LONDRES – Il y a une décennie, dix pays ont rejoint l’Union européenne. Chypre, la République tchèque, l’Estonie, la Hongrie, la Lettonie, la Lituanie, l’île de Malte, la Pologne, la Slovaquie et la Slovénie sont universellement reconnus comme des pays faisant maintenant partie intégrante de l’Europe. Les bouleversements politiques extraordinaires mis en branle par la chute du mur de Berlin en 1989, conjugués au processus terre à terre et de longue haleine de l’accession à l’Union européenne qui en a découlé a créé cette nouvelle normalité, qui a essentiellement permis aux États d’Europe de l’Est de se libérer du carcan politique et économique imposé par la guerre froide.

L’Ukraine s’engage maintenant sur cette voie, mais sans la promesse d’une accession pleine et entière. Pour cet anniversaire, au milieu d’une vague de tension géopolitique qui retombe encore une fois sur le continent européen, il vaut la peine de commémorer ce que la nouvelle normalité a apporté aux pays qui se sont joints à l’Union européenne il y a dix ans et ce que cela pourrait représenter pour l’Ukraine.
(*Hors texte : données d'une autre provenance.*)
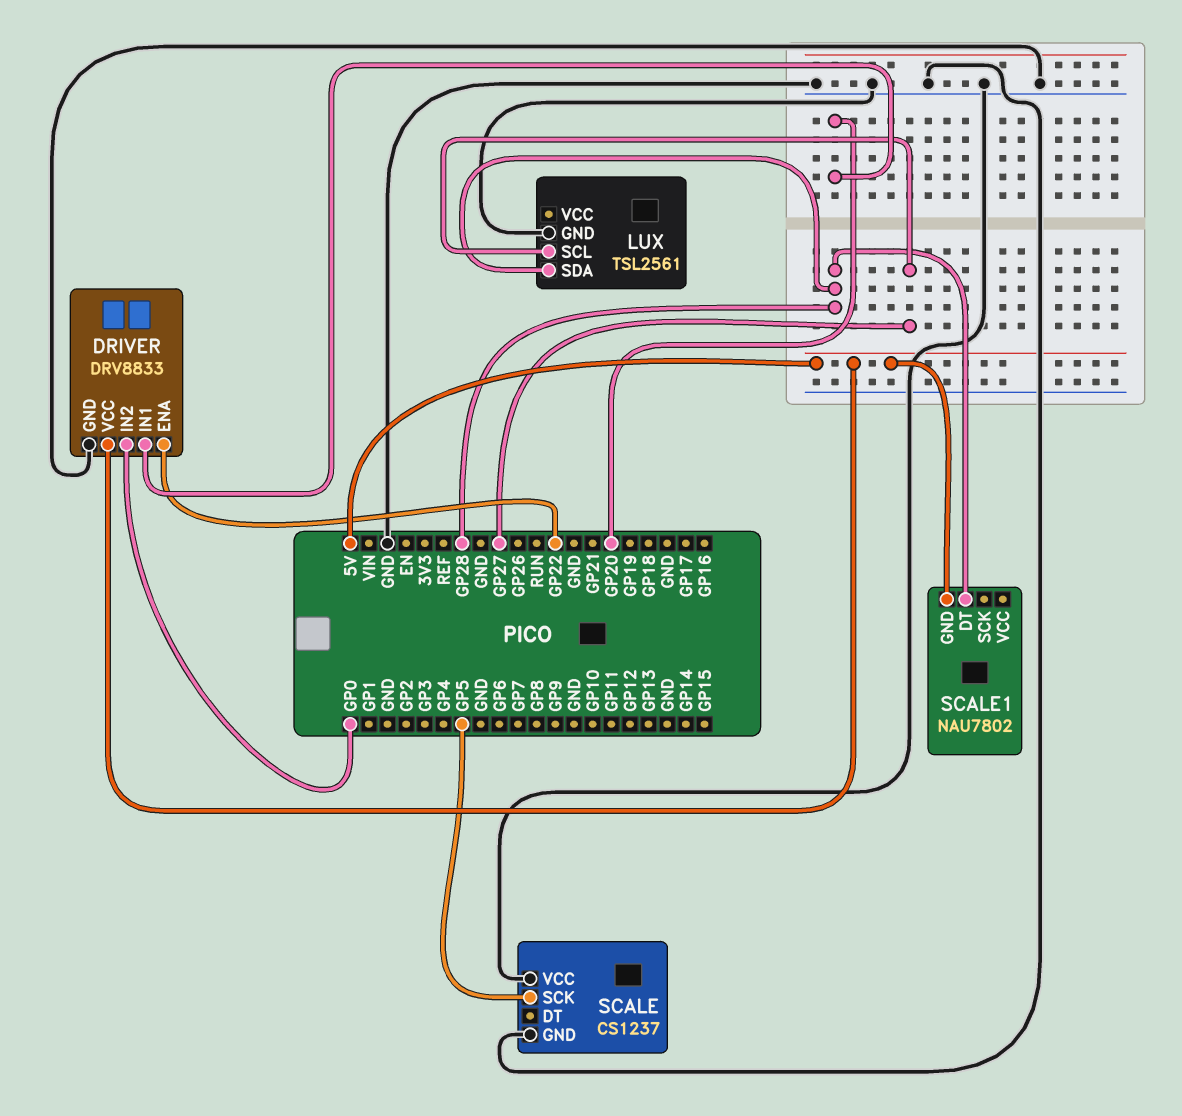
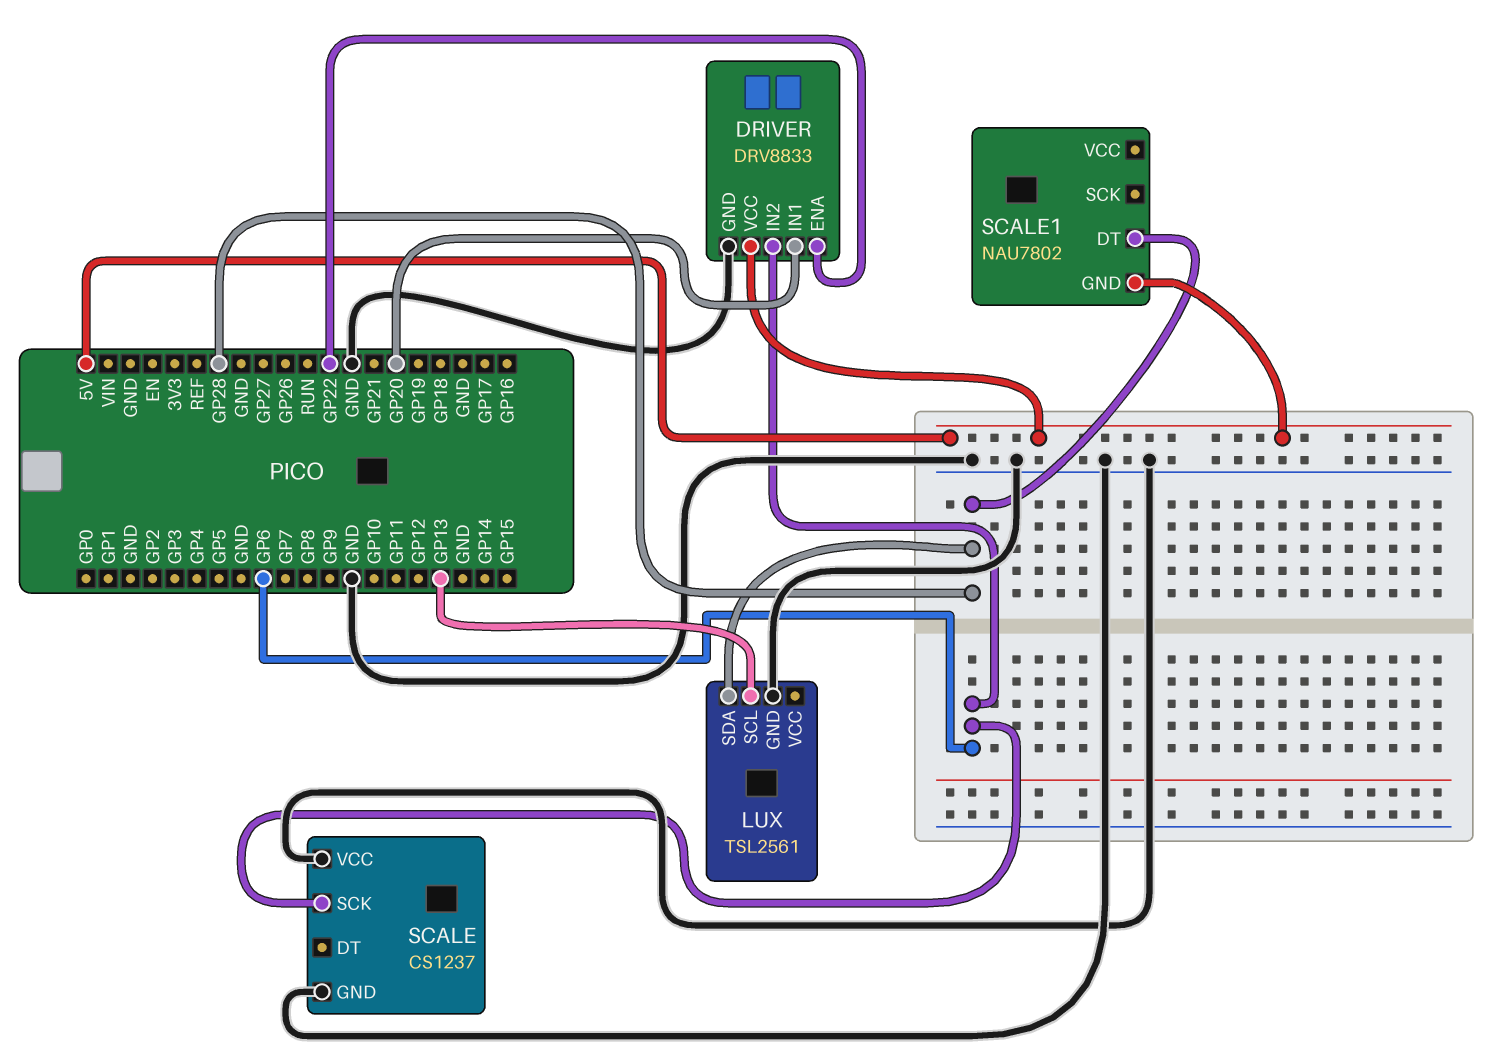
DRIVER pin IN2: GP0 -> GP6
LUX pin SCL: GP27 -> GP13
SCALE pin SCK: GP5 -> GP6

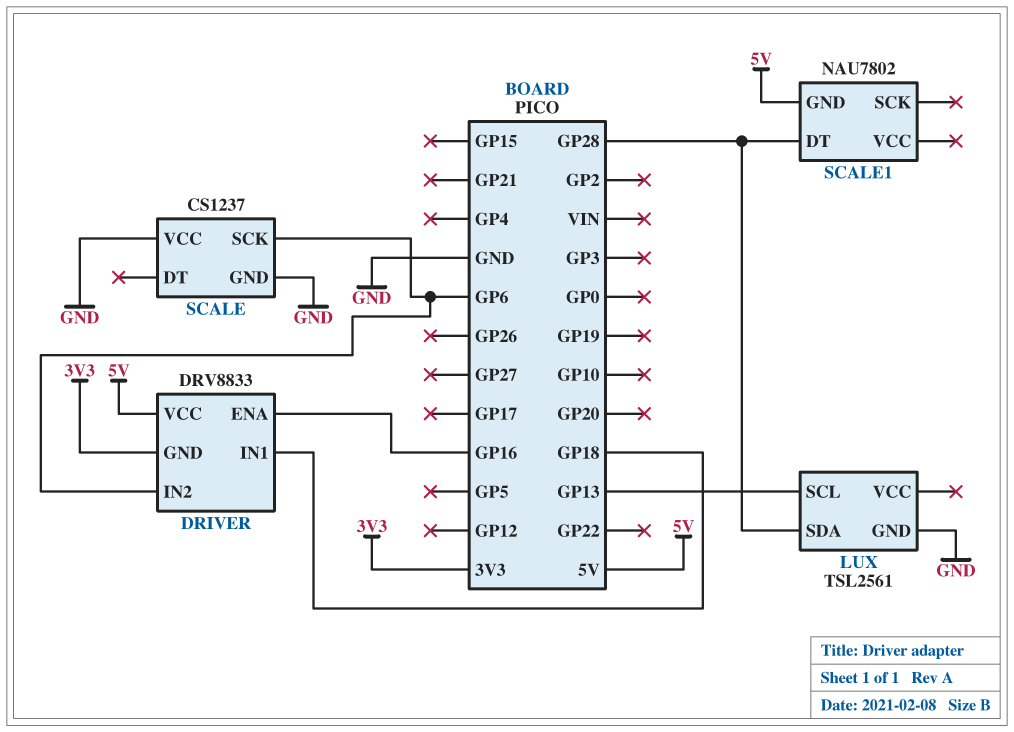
DRIVER pin ENA: GP22 -> GP16
DRIVER pin GND: GND -> 3V3
DRIVER pin IN1: GP20 -> GP18

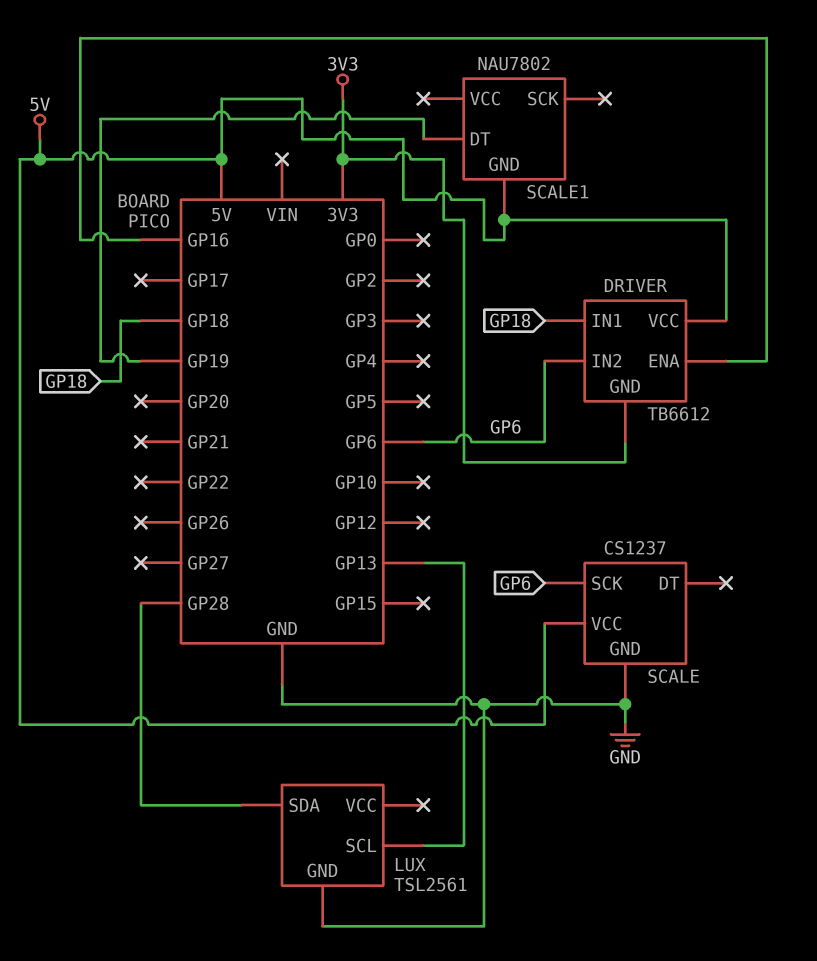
DRIVER: DRV8833 -> TB6612
SCALE pin VCC: GND -> 5V
SCALE1 pin DT: GP28 -> GP19

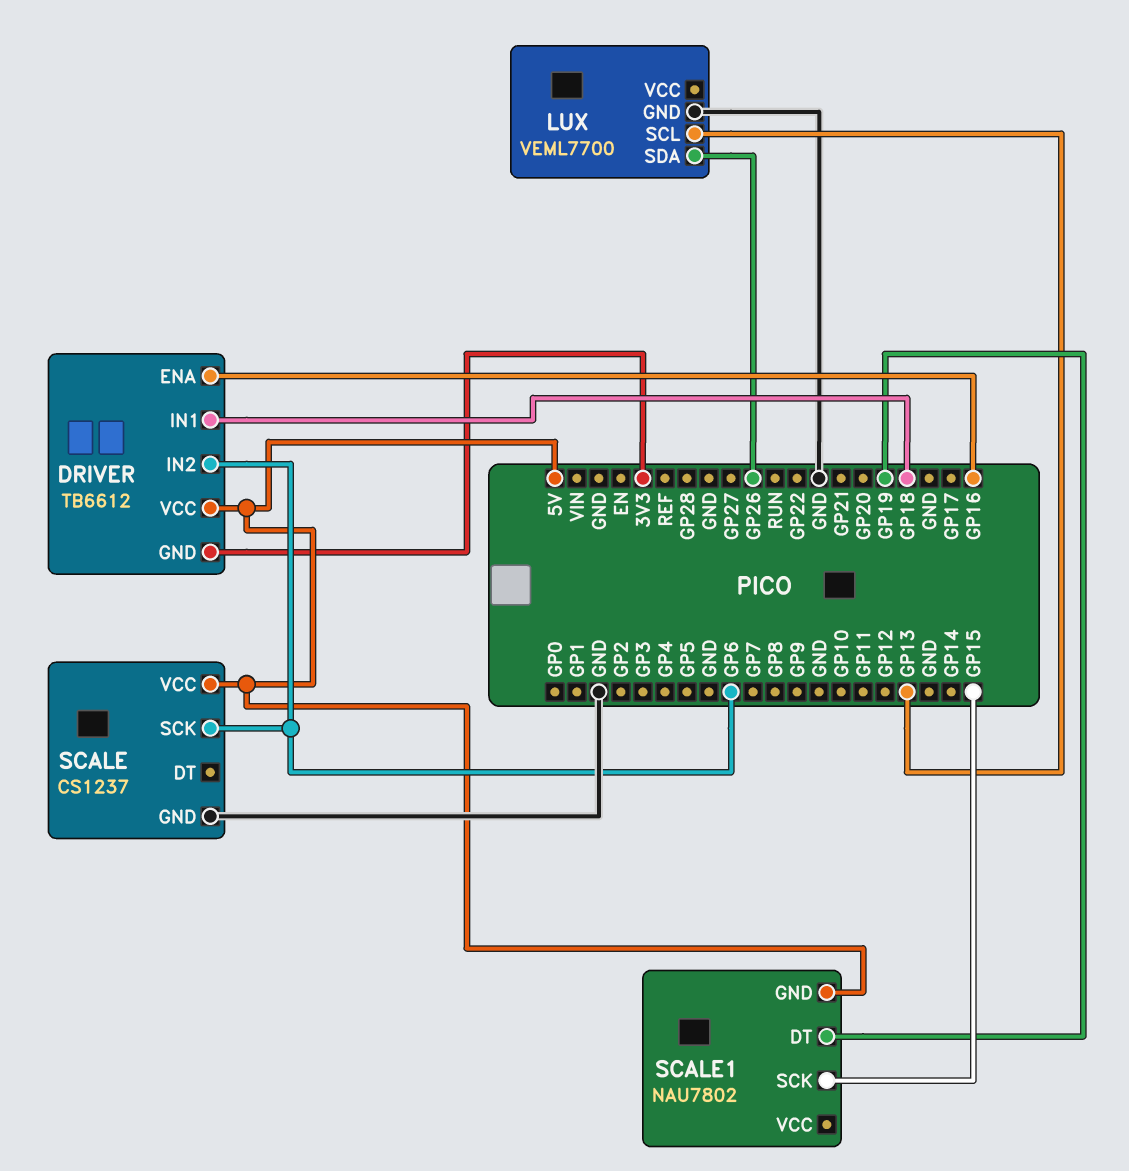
LUX: TSL2561 -> VEML7700
LUX pin SDA: GP28 -> GP26
SCALE1 pin SCK: none -> GP15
Le « milieu manquant » de l’Europe creusé par le rideau de fer a été comblé. Le commerce de la région est florissant, gravitant naturellement autour de l’Union européenne, le marché le plus important du monde. Les investissements se sont déplacés en sens inverse, des pays riches en capital vers ceux qui en étaient dépourvus, comme le veut la théorie économique.